Within this task, we should decide on the right approach towards the required keys and if needed, fill in new tasks to implement any changes of behaviour.

Event Timeline

Restricted Application added a subscriber: Aklapper. · View Herald Transcript
KStoller-WMF set the point value for this task to 3.Mar 5 2024, 5:12 PM

I find "required" a nice JSON schema feature we should try to support in the most predictable way. Even if we decided we cannot ensure required properties at the top level because of the technical problems exposed, we probably would want to support them at deeper levels (one level of support so far).

Looking closer how to deal with the top-level issue, schema validity is checked in the following scenarios:

  1. In the onJsonValidateSave hook when directly using the config page editor interface
  2. In the ApiEdit when handling updates (eg. from the editor client)
  3. In the DataProvider when requesting to load a valid configuration, used by WikiPageConfigProvider

For all cases top level keys being present is relevant if there's no default value we can use. But particularly for cases (1) and (2) I find it more relevant since a missing property leads to removing it or overwriting it with a default which results in some kind of information loss. In case (3) missing required properties could lead to an invalid config (maybe recoverable if merged with defaults) and that can cause some application errors but not as bad as for prior cases.

If we agree in these observations, an approach we could take is to allow required properties at the top-level but only use them for cases (1) and (2). For (3) we could check which top level config options we were able to retrieve and subtract the missing ones from the required top-level ones. @Urbanecm_WMF what do you think? I'm happy to make the changes to support "required" if this sounds reasonable.

Hello @Sgs, thanks for taking a look at this. Generally speaking, I agree with your observations. If we only check required on save (and not in the before-reading check in DataProvider), I have no concerns about it being introduced.

This approach is similar to the concept of validation warnings (blocking saving, but not reading) and validation errors (blocking everything), which we introduced in GrowthExperiments. Back then, it was done as part of T312576: Structured mentor list should validate the maximum length of a mentor message (see patch for additional context). This makes me wonder: How should we implement the validation warning system in CommunityConfiguration, now that we have fully-blown JSON Schemas? Should we have a generic concept to mark certain validation rules as "soft" (ignorable on reads, but enforced on writes)? If so, is there a reasonable JSONSchema extension we could use/create to record this sort of decisions within the schema itself? How can we make ReflectionSchemaSource read declarations that are CommunityConfiguration-specific? Is that even a good idea?

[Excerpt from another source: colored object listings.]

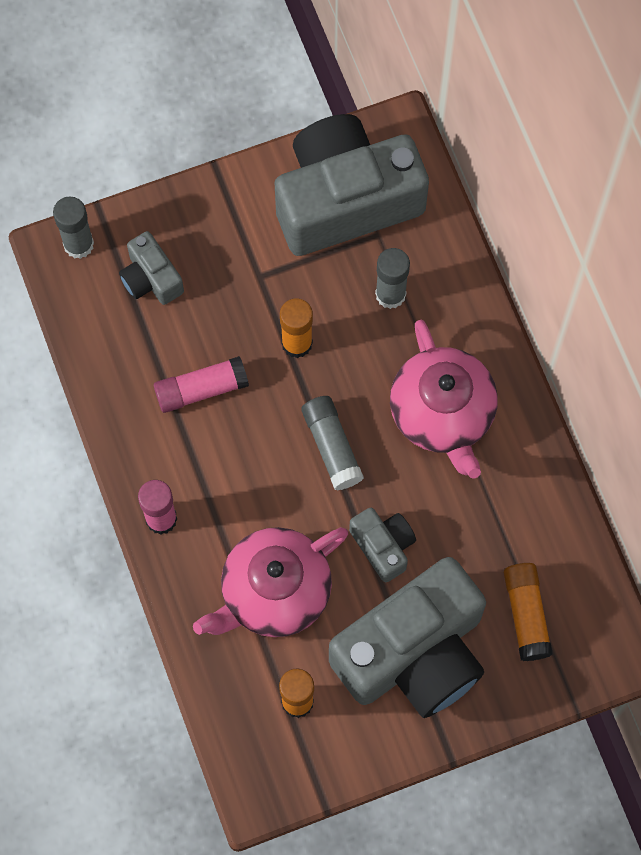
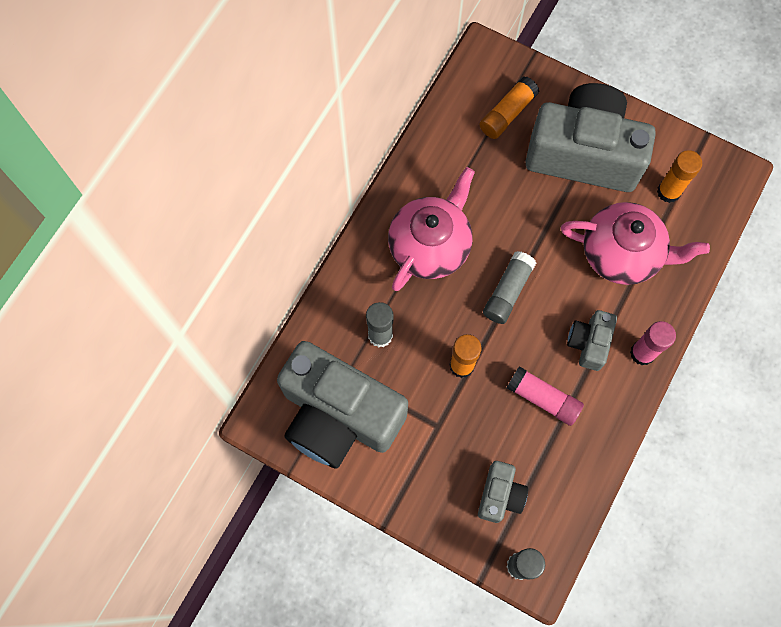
camera: 130 degrees left, 0 degrees up
(383, 546) = (539, 216): grey camera -> grey camera (589, 343)

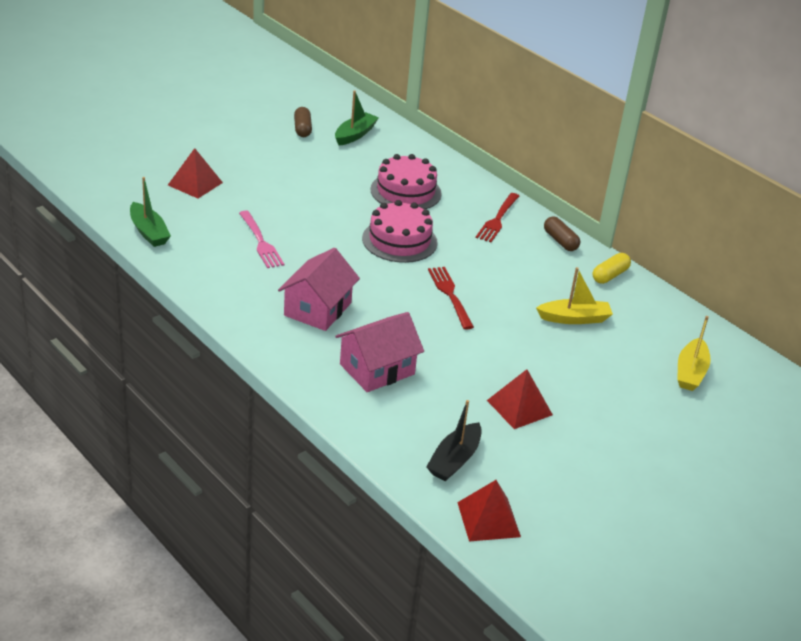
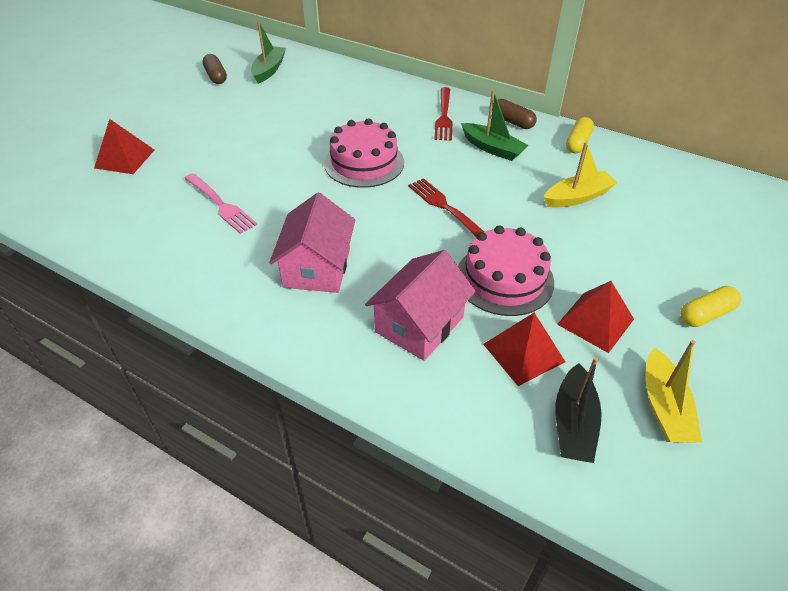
camera: 15 degrees left, 10 degrees up
(149, 232) = (88, 229): green boat -> green boat (492, 148)
(406, 191) = (344, 111): pink cake -> pink cake (504, 279)
(488, 519) = (667, 503): red pyramid -> red pyramid (524, 353)
(616, 429) = (706, 314): none -> yellow capsule
(690, 372) = (721, 222): yellow boat -> yellow boat (664, 407)

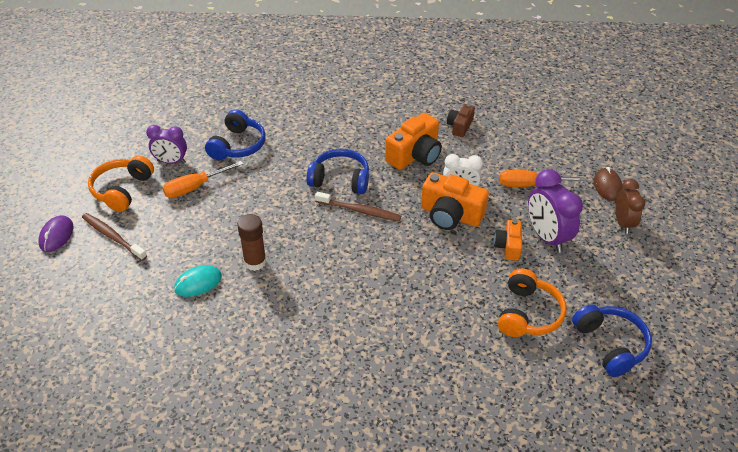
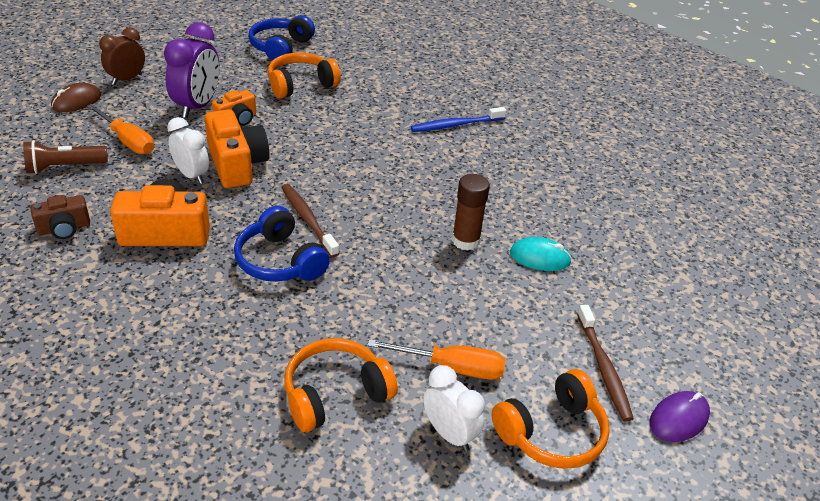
camera: 140 degrees left, 5 degrees down
(171, 162) = (449, 434): purple clock -> white clock
(238, 145) = (335, 394): blue headphones -> orange headphones
(368, 367) = (456, 125): none -> blue toothbrush
(523, 149) = (64, 167): none -> brown flashlight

Considering the required question is now resolved, we can probably close this task as resolved (and fill another one for implementing the changes themselves). I'm not doing that right now, as I see you moved it back to Doing and to give the opportunity to discuss the questions I raised above.

Considering the required question is now resolved, we can probably close this task as resolved (and fill another one for implementing the changes themselves). I'm not doing that right now, as I see you moved it back to Doing and to give the opportunity to discuss the questions I raised above.

Closing this based on comments. Filed T360921 to discuss implementation.